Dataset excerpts
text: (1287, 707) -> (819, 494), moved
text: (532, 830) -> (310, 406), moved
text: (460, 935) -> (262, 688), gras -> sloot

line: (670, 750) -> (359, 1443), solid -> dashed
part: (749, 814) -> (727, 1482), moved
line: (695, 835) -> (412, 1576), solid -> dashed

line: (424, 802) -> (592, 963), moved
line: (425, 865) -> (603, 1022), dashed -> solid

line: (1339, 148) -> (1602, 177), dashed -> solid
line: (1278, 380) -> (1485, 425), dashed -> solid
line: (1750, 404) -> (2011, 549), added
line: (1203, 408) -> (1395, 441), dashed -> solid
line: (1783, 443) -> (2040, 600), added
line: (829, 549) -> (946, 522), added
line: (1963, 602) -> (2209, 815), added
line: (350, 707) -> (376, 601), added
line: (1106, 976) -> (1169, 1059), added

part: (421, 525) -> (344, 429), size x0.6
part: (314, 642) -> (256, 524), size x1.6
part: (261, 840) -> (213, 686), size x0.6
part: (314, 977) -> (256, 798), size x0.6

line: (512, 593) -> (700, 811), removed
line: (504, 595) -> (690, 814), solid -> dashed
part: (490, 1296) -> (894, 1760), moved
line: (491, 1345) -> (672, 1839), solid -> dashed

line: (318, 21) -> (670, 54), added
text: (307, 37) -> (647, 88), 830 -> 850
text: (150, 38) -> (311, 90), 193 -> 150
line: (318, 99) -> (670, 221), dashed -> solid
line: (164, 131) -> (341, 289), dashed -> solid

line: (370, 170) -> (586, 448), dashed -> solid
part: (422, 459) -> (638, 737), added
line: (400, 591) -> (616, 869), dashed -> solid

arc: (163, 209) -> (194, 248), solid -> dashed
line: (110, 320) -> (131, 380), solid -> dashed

▶ **Your objective**
Of the entries above, repeat exactly the lines between the line with "line: (695, 835)" and the line with "line: (1963, 602) -> (2209, 815), added", inclusive, and no others.

▶ **Answer below**
line: (695, 835) -> (412, 1576), solid -> dashed

line: (424, 802) -> (592, 963), moved
line: (425, 865) -> (603, 1022), dashed -> solid

line: (1339, 148) -> (1602, 177), dashed -> solid
line: (1278, 380) -> (1485, 425), dashed -> solid
line: (1750, 404) -> (2011, 549), added
line: (1203, 408) -> (1395, 441), dashed -> solid
line: (1783, 443) -> (2040, 600), added
line: (829, 549) -> (946, 522), added
line: (1963, 602) -> (2209, 815), added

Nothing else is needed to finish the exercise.